Recognising dissolution, annulment or legal separation overseas for opposite-sex couples.

The Civil Partnership Act 2004 recognises dissolutions, annulments or legal separations overseas although this was restricted to same-sex couples. Part 6 of the Regulations amends these provisions, extending them to opposite-sex couples.

Amending provisions concerning pension schemes.

Amendments are contained in Schedule 3 of the Regulations which alter the Pension Schemes Act 1993 and the State Pension Regulations 2015. Generally these substitute references to “married couple” for  “as if they were a married couple or civil partners”.

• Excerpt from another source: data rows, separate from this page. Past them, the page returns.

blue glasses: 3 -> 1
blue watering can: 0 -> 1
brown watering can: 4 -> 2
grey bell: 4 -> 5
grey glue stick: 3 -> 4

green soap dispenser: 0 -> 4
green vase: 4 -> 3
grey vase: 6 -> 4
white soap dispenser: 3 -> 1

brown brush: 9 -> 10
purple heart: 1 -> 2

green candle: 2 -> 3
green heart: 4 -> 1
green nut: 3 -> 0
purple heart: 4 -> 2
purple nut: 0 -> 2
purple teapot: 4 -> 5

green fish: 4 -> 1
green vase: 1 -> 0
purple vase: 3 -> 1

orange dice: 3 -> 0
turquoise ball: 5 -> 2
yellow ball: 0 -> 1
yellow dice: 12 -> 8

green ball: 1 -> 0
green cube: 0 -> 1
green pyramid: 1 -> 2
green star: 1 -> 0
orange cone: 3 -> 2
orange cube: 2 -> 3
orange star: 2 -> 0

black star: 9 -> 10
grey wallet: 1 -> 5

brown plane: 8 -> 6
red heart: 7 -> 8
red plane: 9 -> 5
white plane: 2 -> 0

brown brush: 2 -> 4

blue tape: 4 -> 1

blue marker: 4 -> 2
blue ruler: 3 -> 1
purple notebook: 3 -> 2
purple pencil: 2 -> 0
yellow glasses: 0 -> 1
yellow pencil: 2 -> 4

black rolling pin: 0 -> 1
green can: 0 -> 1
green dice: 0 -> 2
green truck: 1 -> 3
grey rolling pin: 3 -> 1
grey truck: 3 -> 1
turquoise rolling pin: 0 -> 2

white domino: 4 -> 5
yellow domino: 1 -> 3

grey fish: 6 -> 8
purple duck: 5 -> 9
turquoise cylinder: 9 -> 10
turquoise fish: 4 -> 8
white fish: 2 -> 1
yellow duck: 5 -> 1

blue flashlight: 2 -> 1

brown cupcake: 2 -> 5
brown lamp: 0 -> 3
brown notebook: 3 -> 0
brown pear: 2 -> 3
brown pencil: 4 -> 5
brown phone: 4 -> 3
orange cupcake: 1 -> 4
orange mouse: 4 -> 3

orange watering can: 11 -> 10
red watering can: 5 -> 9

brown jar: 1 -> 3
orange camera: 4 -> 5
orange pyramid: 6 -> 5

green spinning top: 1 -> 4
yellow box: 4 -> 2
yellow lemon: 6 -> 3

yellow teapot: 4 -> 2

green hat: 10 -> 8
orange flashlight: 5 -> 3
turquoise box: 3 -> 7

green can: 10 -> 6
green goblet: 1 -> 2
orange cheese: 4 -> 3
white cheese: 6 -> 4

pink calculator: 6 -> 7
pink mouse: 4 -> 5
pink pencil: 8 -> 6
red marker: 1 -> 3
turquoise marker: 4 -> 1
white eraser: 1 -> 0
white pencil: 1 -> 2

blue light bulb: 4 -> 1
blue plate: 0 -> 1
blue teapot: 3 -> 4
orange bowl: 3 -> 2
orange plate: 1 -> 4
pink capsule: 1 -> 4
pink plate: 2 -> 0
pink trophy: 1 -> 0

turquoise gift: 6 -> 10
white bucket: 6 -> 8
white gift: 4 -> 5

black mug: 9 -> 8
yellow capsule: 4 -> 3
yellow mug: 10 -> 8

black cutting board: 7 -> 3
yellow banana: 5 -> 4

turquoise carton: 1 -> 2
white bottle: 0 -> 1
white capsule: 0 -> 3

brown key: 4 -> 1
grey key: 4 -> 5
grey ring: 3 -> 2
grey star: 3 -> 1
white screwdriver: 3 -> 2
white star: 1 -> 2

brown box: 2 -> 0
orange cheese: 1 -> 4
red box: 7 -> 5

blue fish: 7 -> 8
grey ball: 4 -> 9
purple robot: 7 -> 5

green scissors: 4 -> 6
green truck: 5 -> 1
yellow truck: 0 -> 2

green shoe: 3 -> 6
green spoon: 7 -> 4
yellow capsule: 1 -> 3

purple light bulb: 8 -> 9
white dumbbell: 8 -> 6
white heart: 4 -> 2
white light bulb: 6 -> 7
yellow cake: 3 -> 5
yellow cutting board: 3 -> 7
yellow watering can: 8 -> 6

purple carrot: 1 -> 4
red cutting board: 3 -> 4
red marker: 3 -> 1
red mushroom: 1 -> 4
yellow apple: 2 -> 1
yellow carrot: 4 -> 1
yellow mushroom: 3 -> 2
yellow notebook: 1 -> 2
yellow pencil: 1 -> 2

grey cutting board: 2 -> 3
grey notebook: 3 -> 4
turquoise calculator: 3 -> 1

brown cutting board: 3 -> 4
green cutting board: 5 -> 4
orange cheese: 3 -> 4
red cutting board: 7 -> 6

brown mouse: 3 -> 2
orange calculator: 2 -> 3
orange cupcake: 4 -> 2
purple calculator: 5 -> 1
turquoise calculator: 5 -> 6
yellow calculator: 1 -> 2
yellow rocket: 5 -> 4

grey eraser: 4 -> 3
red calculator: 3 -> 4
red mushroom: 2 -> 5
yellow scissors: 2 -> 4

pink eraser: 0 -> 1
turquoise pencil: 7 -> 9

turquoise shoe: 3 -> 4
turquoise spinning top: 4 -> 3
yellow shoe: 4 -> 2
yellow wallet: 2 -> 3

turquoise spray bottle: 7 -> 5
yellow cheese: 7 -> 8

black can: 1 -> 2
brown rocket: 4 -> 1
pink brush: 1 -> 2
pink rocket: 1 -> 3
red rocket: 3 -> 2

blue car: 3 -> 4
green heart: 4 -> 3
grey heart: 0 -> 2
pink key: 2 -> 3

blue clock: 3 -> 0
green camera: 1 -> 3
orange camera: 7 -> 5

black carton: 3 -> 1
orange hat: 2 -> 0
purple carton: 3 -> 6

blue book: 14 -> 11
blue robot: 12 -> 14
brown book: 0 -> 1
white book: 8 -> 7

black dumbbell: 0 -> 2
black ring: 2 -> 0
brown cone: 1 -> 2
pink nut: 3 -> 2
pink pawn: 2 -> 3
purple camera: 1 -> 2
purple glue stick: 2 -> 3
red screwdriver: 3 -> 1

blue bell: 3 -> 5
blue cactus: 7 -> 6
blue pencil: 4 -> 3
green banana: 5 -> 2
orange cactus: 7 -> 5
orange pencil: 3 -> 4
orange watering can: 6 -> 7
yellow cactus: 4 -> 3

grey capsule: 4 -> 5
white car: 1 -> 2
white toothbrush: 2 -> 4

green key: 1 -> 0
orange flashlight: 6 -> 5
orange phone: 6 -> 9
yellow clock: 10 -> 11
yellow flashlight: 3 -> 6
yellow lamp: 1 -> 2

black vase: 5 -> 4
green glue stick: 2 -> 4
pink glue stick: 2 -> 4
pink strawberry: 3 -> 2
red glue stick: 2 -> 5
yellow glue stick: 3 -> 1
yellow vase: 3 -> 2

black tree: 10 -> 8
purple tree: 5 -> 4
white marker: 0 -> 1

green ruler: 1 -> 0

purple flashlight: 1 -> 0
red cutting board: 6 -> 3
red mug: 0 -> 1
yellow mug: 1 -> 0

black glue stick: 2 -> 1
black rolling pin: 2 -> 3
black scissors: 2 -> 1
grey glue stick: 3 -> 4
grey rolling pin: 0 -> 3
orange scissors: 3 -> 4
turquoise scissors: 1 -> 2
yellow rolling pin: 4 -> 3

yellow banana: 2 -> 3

In addition, separate provisions were contained in the Local Government Pension Scheme (Amendment) Regulations 2019 which also came into force on 31st December 2019. Public sector pension schemes will now pay the same benefits to the survivor of an opposite-sex civil partnership as they would to the survivor of an opposite-sex marriage.

Trustees will need to check for occupational pension schemes that their scheme rules pay the same benefits to opposite-sex civil partners as they would for opposite-sex marriages.

Amending other legislation. 

A range of other primary and secondary legislation is amended by the Regulations, including the Child Abduction Act 1984, the Child Support Act 1991, the Adoption and Children Act 2002 and the Inheritance (Provision for Family and Dependants) Act 1975. The survivor of an opposite-sex civil partnership can claim under the latter on the same basis as a surviving spouse.

In conclusion

Opening up civil partnership to opposite-sex couples provides a new choice for those who would like a formal union without any religious connotations. Cohabitees may wish to give this new choice some serious thought. Currently, contrary to popular belief, there is no such thing as a ‘common law marriage’ and aside from some recognition under state benefits schemes, cohabitees have very few legal rights. By contrast, civil partners are generally on the same footing as married couples.

The Civil Partnership Act 2004 amended the Children Act 1989 to give civil partners the same rights as married couples in relation to children. They can, for example:

  • acquire parental responsibility as a step-parent for a child of their partner
  • apply for a child arrangements order in relation to a ‘child of the family’ – the definition of which was also amended
  • apply for financial provision in relation to a ‘child of the family’

Civil partners also receive favourable tax treatment comparable to spouses, such as:

  • tax exemption for gifts to each other
  • inheritance tax rights and exemptions

If cohabitees should decide that a civil partnership is not right for them, it is important that they take steps to put in place various legal documents to ensure their partner is cared for and their rights are protected. However, this will still not bring them onto equal footing with married couples and civil partners, since the law shows a clear bias towards those with a formal union.